Following congressional momentum from the FDA Modernization Act 2.0, the FDA released its “Roadmap to Reducing Animal Testing in Preclinical Safety Studies,” committing to human-relevant, non-animal technologies. The agency also issued a new draft guidance, “Monoclonal Antibodies: Streamlined Nonclinical Safety Studies,” which allows many six-month primate toxicity studies to be reduced or eliminated. For more background on why monoclonal antibodies are the first major targets for animal-free testing reforms at the FDA, see this explainer from the Center for a Humane Economy.
Why do primate tests often fail to predict human responses?
More than 90% of drugs that pass animal tests—including primate studies—fail in human clinical trials. This failure rate underscores the limited ability of primate biology to model human physiology accurately. Federal agencies now increasingly acknowledge that primate tests are poor predictors of human responses and are turning to tools that rely directly on human cells, tissues, and computational models.

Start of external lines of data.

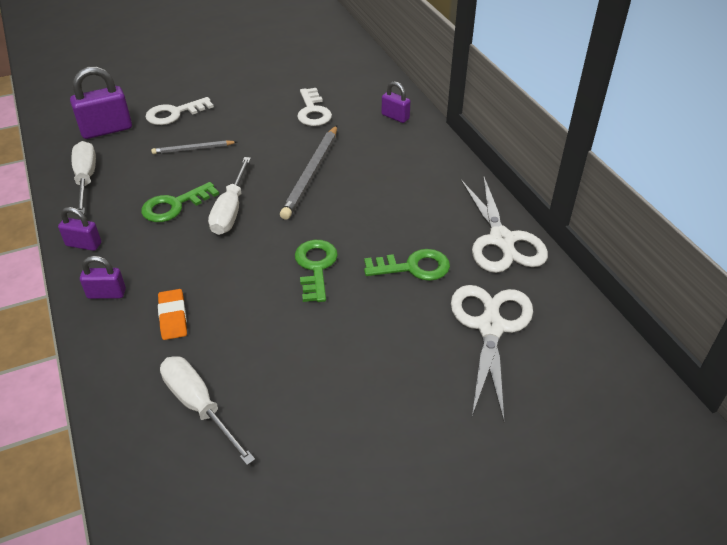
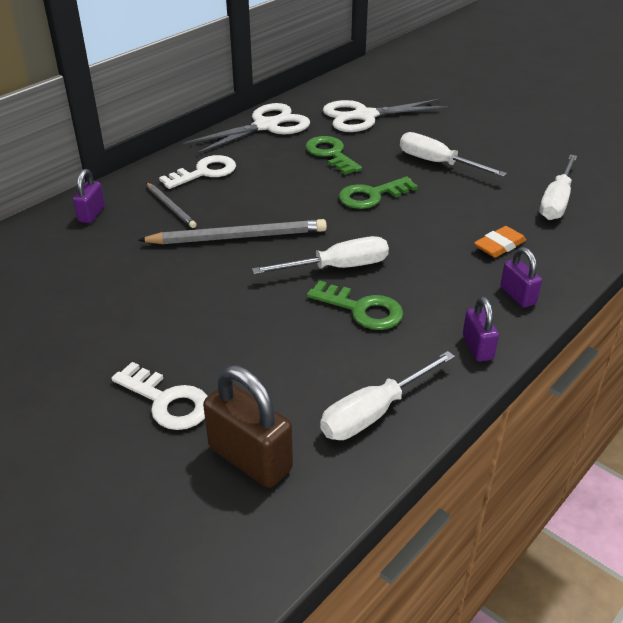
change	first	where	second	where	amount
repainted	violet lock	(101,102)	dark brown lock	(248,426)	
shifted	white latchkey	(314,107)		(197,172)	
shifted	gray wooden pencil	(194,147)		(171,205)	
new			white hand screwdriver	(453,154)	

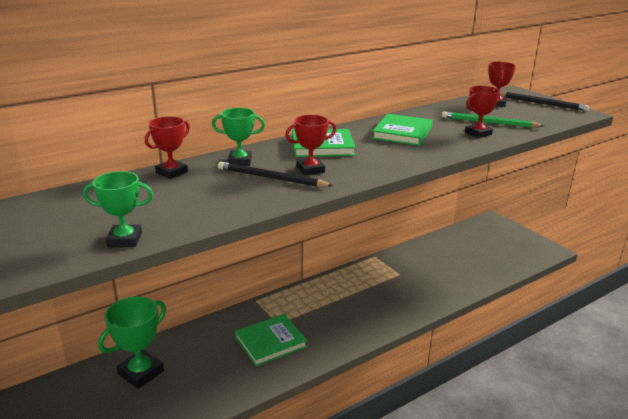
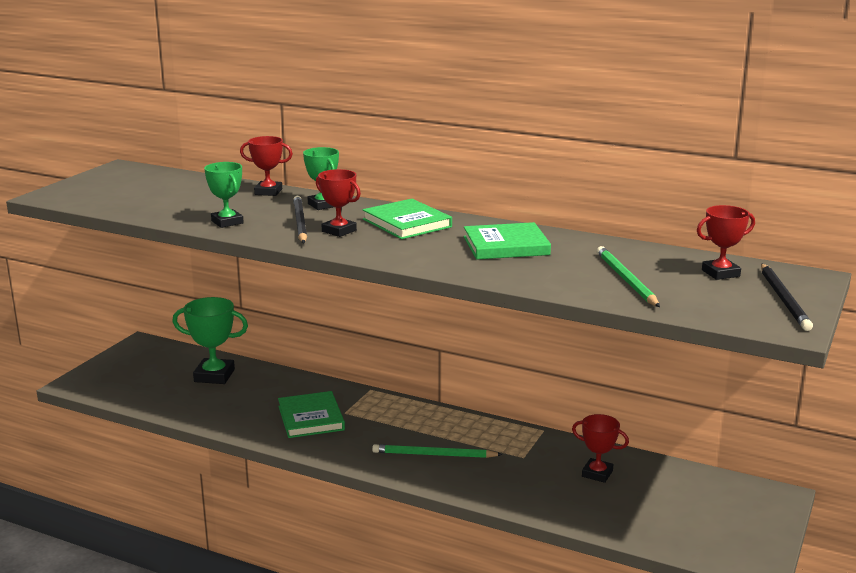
change	first	where	second	where	amount
shifted	scarlet award cup	(482,112)		(600,448)	
shifted	green award cup	(118,209)		(224,195)	
rotated	green hardback	(271,340)		(311,414)	45 degrees clockwise
new			green wooden pencil	(437,451)	

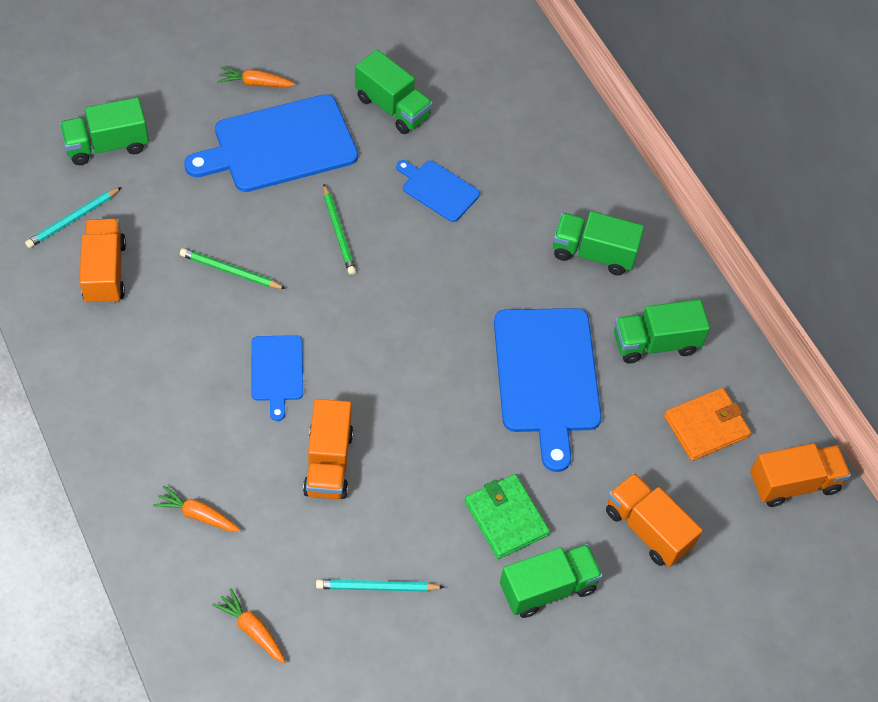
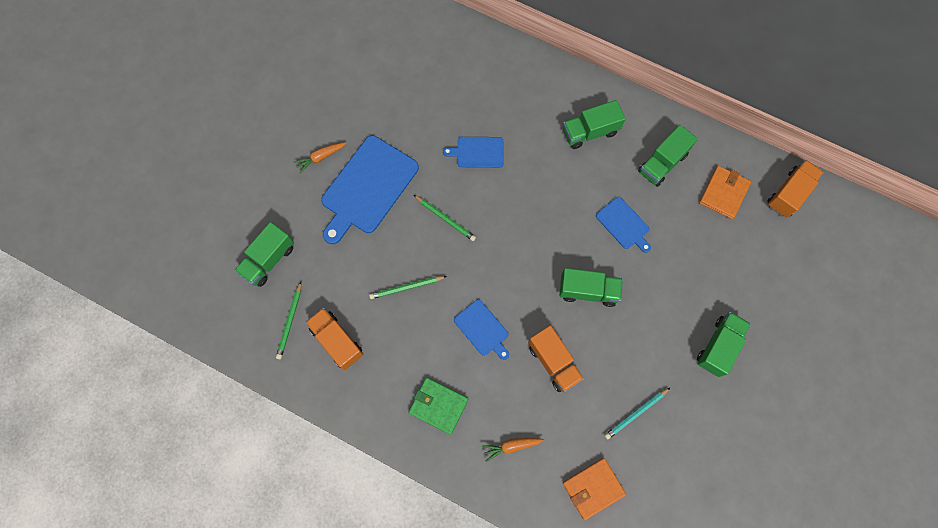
change	first	where	second	where	amount
shifted	green lorry	(394,92)		(591,287)	
repainted	teal wooden pencil	(73,217)	green wooden pencil	(288,320)	
scaled	cobalt cutting board	(548,390)		(623,225)	x0.52
gone	orange lorry	(654,520)			
shifted	green card wallet	(507,516)		(438,406)	
swapped	orange toy carrot	(248,625)	orange card wallet	(594,489)	

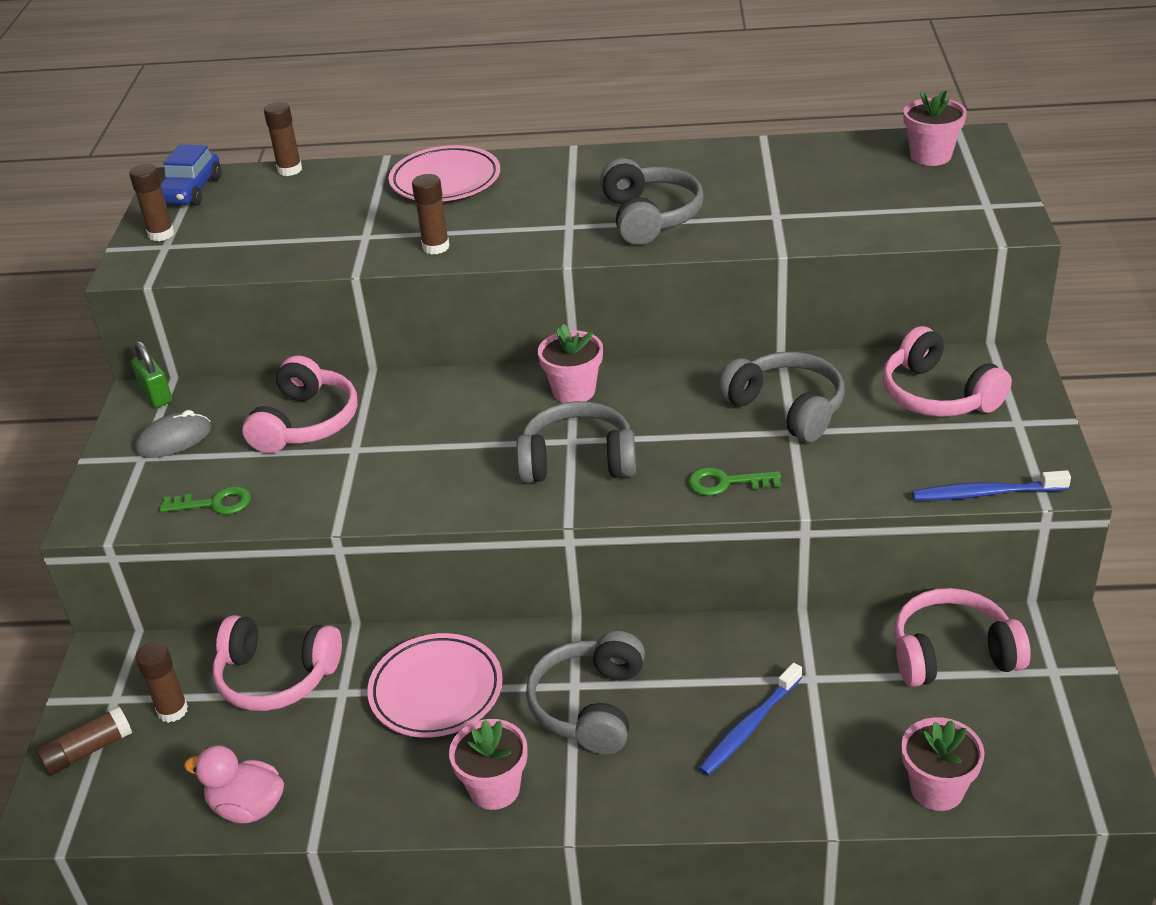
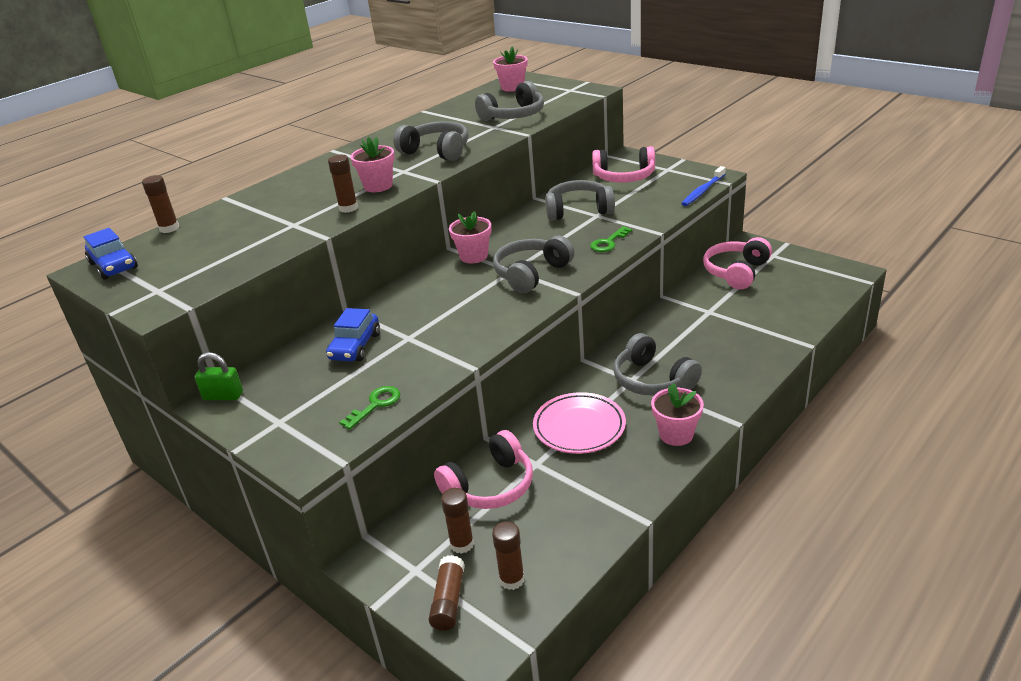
change	first	where	second	where	amount
gone	rosy flat dish	(444,173)			
shifted	dark brown glue	(151,202)		(508,555)	
swapped	rosy over-ear headphones	(300,404)	cobalt automobile	(353,334)	
gone	gray PC mouse	(173,434)			
gone	cobalt dental brush	(750,719)			
shifted	rosy flower pot	(943,764)		(372,164)	
gone	rosy duck	(234,784)			
new			gray over-ear headphones	(509,101)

What risks are associated with the international primate trade?
Investigations have uncovered extensive smuggling operations, with wild macaques captured, laundered through fraudulent permits, and shipped into U.S. laboratories as supposedly captive bred. Beyond invalidating scientific studies, this illicit trade increases the risk of introducing dangers pathogens such as tuberculosis, simian retroviruses, and Herpes B into laboratories and communities. The trade also contributes to dramatic population declines in the endangered long-tailed macaque.
What are NAMs (New Approach Methodologies)?
NAMs are modern, human-centered research tools that can replicate key aspects of human biology far more accurately than primate or other animal tests. They include organ-on-chip systems, human organoids, microphysiological systems, and advanced AI computational models. Federal agencies are increasingly investing in these technologies as they offer more predictive, ethical, and efficient pathways to medical progress.
Why are federal agencies shifting toward human-relevant alternatives now?
Federal agencies are moving rapidly toward human-relevant science because several forces have converged at once. The FDA Modernization Act 2.0, enacted in 2022, eliminated the federal mandate that drugs be tested on animals before entering human trials, clearing a major legal barrier that had locked agencies into outdated models for decades. At the same time, the poor predictive performance of primate and other animal tests, escalating public-health risks from global primate trafficking, and major advances in organoids, organ-on-chip systems, computational toxicology, and human clinical data tools have made non-animal approaches both scientifically superior and far safer.
The CDC’s exit from primate testing, combined with the FDA’s new guidance reducing primate requirements, signals one of the most consequential realignments in U.S. biomedical research policy in a generation—reflecting a broad shift toward methods grounded directly in human biology, not animal proxies.